Why Your Diagramming Tool Choice Matters
Diagrams are a first-class communication tool in software development. Whether you're sketching a microservices architecture, mapping a database schema, or walking a team through a deployment pipeline, the tool you use shapes how quickly and clearly you can express ideas. The wrong tool creates friction; the right one disappears into the background.
This guide compares three of the most popular diagramming tools used by developers today: draw.io (diagrams.net), Excalidraw, and Mermaid. Each has a distinct philosophy — and understanding those differences will help you match the tool to the job.
Comparison at a Glance
| Feature | draw.io | Excalidraw | Mermaid |
|---|---|---|---|
| Interface | GUI drag-and-drop | GUI freehand/shapes | Code (text-based) |
| Best for | Formal, detailed diagrams | Quick sketches, collaboration | Diagrams-as-code in docs |
| Learning curve | Medium | Low | Low–Medium |
| Version control friendly | Moderate (XML files) | Good (JSON files) | Excellent (plain text) |
| Real-time collaboration | Yes (with integrations) | Yes (built-in) | N/A (static output) |
| Cost | Free / Paid tiers | Free / Plus tier | Free (open source) |
draw.io — The Swiss Army Knife
draw.io (now officially diagrams.net) is the go-to choice when you need a polished, professional diagram with a lot of control over layout and styling. It supports a massive library of shapes — network icons, AWS/GCP/Azure infrastructure symbols, UML shapes, BPMN notation, and more.
- Strengths: Huge shape library, export to SVG/PNG/PDF, integrates with Confluence and Google Drive, supports layers and groups.
- Weaknesses: Can feel heavyweight for quick sketches; XML file format isn't the most human-readable in version control.
- Best used for: Architecture documentation, formal system diagrams, diagrams that need to look polished for stakeholders.
Excalidraw — Fast, Collaborative, and Friendly
Excalidraw leans into the "whiteboard feel." Its intentionally hand-drawn aesthetic removes the pressure of making things look perfect — which paradoxically makes it excellent for brainstorming sessions, architecture discussions, and early-stage ideation.

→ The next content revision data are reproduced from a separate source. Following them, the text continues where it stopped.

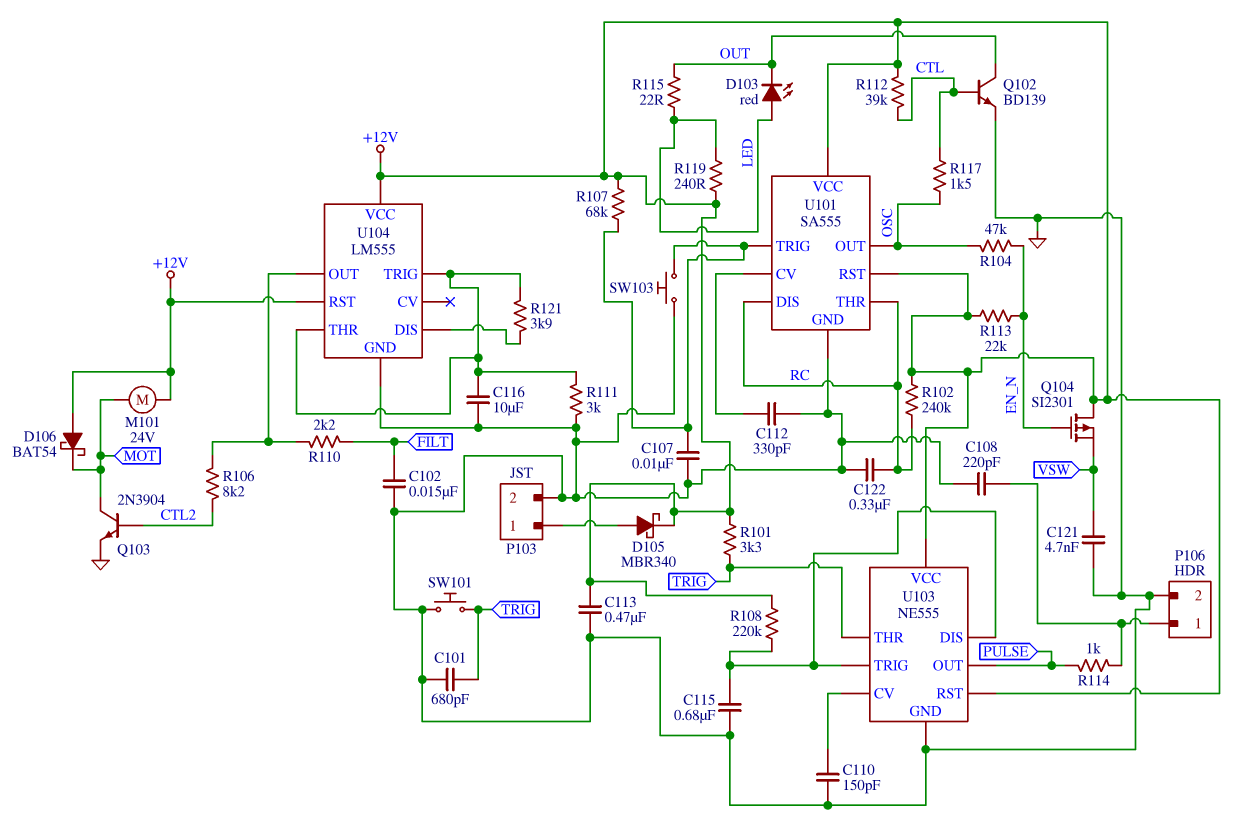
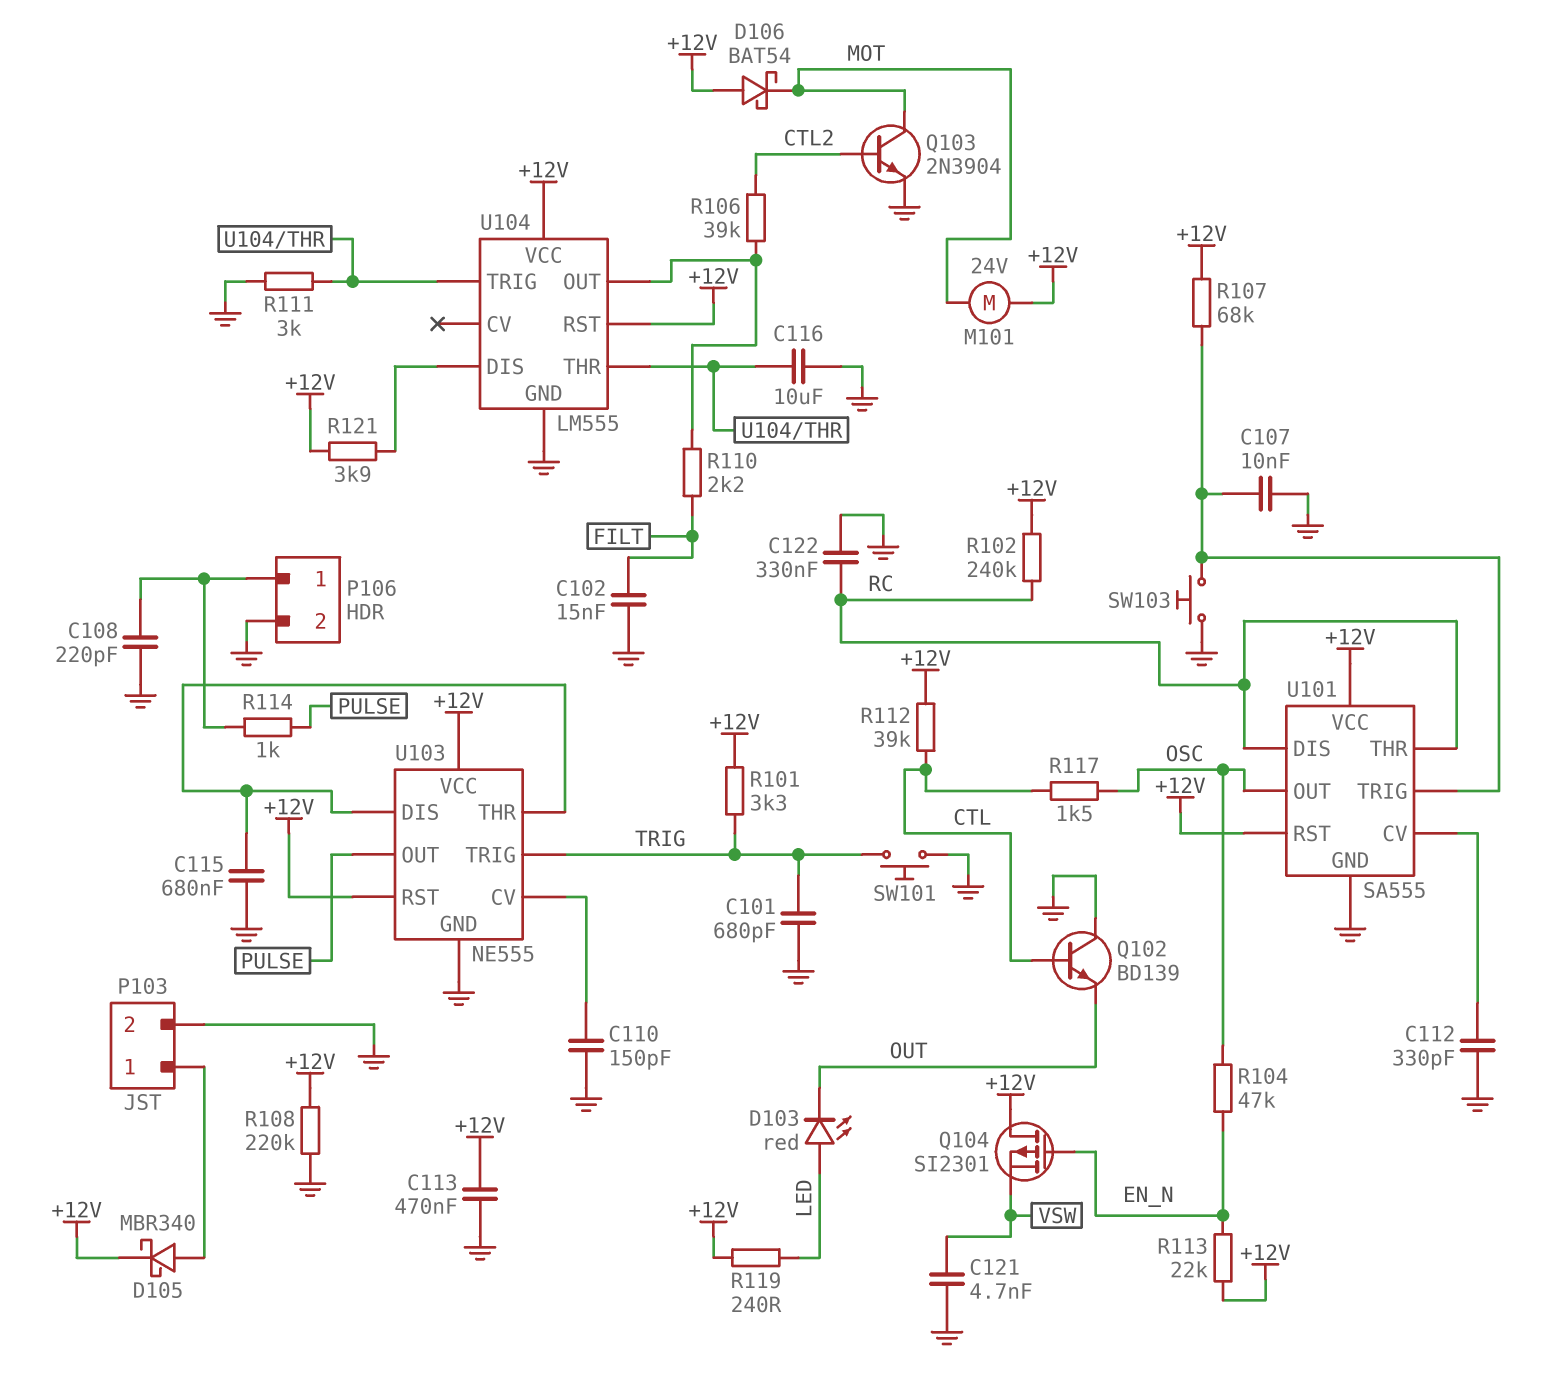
Q102: NPN BD139 (B CTL, C OUT, E GND) -> NPN BD139 (B CTL, C GND, E OUT)
R106: 8.2k (CTL2, U104/OUT) -> 39k (CTL2, U104/OUT)
R108: 220k (+12V, U103/DIS) -> 220k (+12V, GND)
R115: 22 (LED, OUT) -> none
R121: 3.9k (U104/DIS, U104/THR) -> 3.9k (+12V, U104/DIS)
U103 pin THR: TRIG -> U103/DIS
U103 pin TRIG: U103/DIS -> TRIG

- Strengths: Real-time collaboration built in, shareable links, VS Code extension, open source.
- Weaknesses: Limited shape libraries, not ideal for formal documentation.

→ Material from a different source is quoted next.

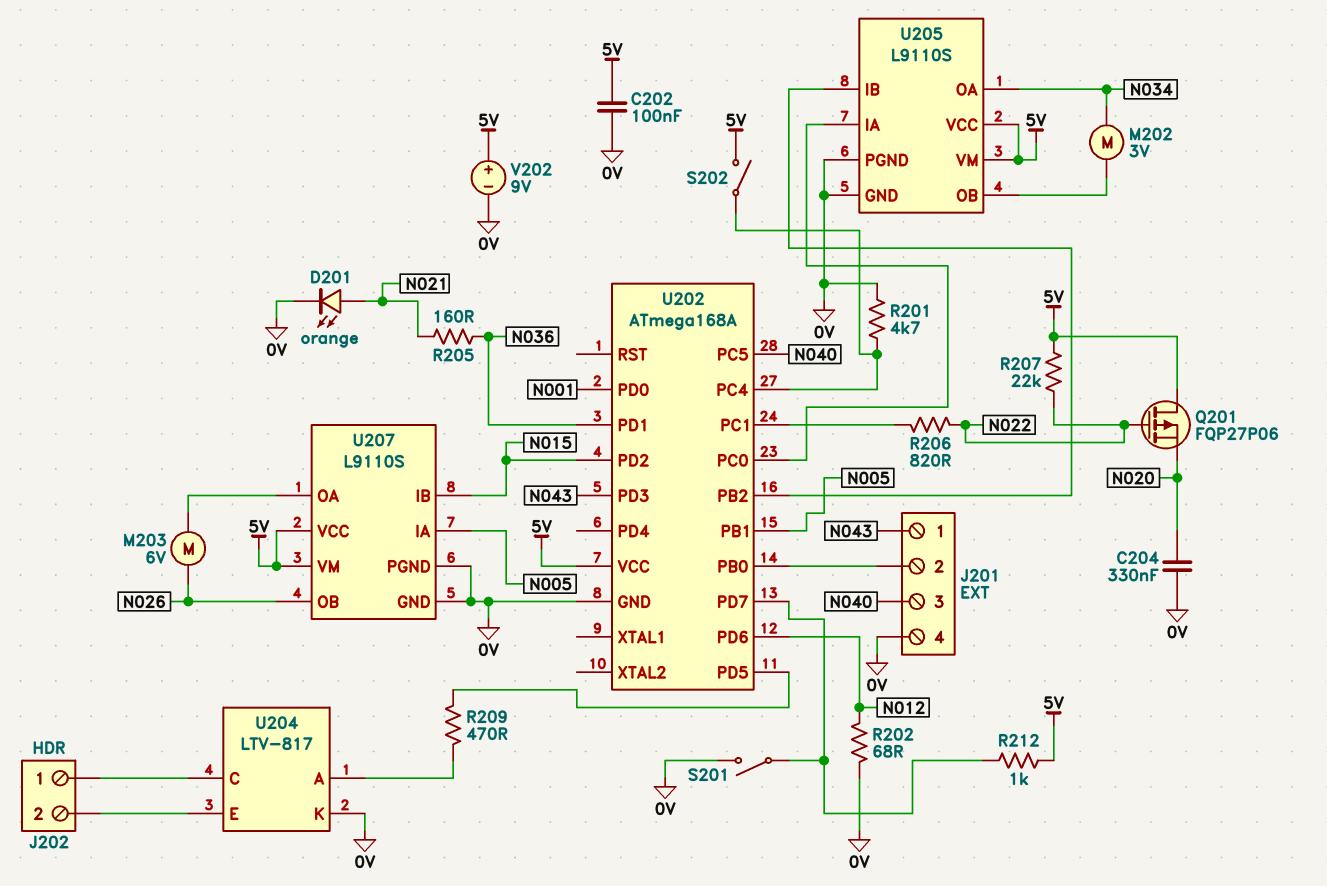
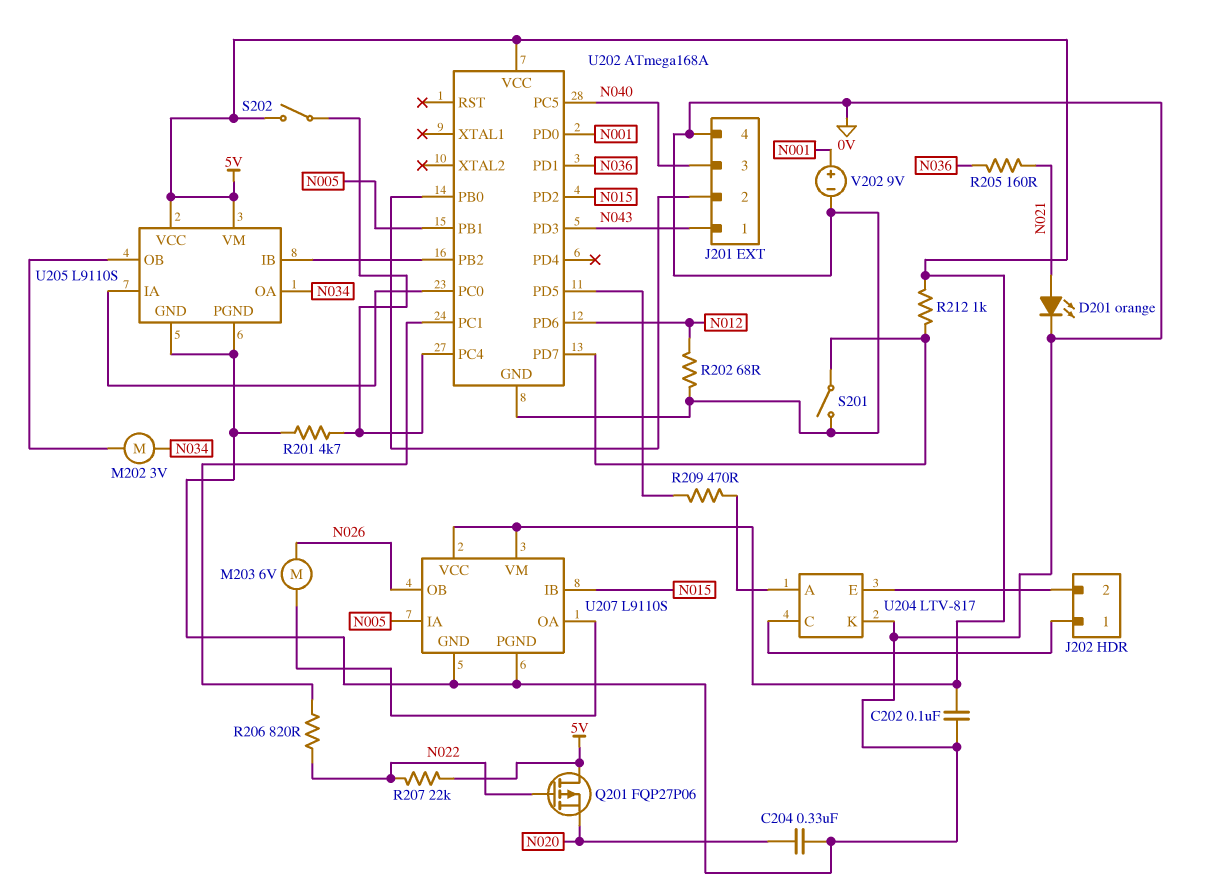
V202: 9V (plus 5V, minus 0V) -> 9V (plus N001, minus 0V)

- Best used for: Team whiteboarding, early system design discussions, quick idea sketches.
Mermaid — Diagrams Where Your Code Lives
Mermaid takes a radically different approach: you write diagrams as code. A simple text syntax generates flowcharts, sequence diagrams, Gantt charts, and more — directly inside Markdown files, GitHub READMEs, Notion, and many other tools.
flowchart LR
A[User] --> B[API Gateway]
B --> C[Auth Service]
B --> D[Order Service]
- Strengths: Lives inside your docs and repos, version-controllable, no external tool needed, native GitHub support.
- Weaknesses: Layout control is limited; complex diagrams can be hard to manage in text form.
- Best used for: README diagrams, inline documentation, CI/CD workflows, any diagram that should evolve with the code.
Which One Should You Use?
There's no single winner — the best tool depends on context:
- Need a quick collaborative sketch with your team? → Excalidraw
- Building formal architecture docs for a project? → draw.io
- Want your diagrams to live in your repo alongside code? → Mermaid
Many developers end up using all three, switching based on the situation. The key is knowing the strengths of each so you can reach for the right tool without thinking twice.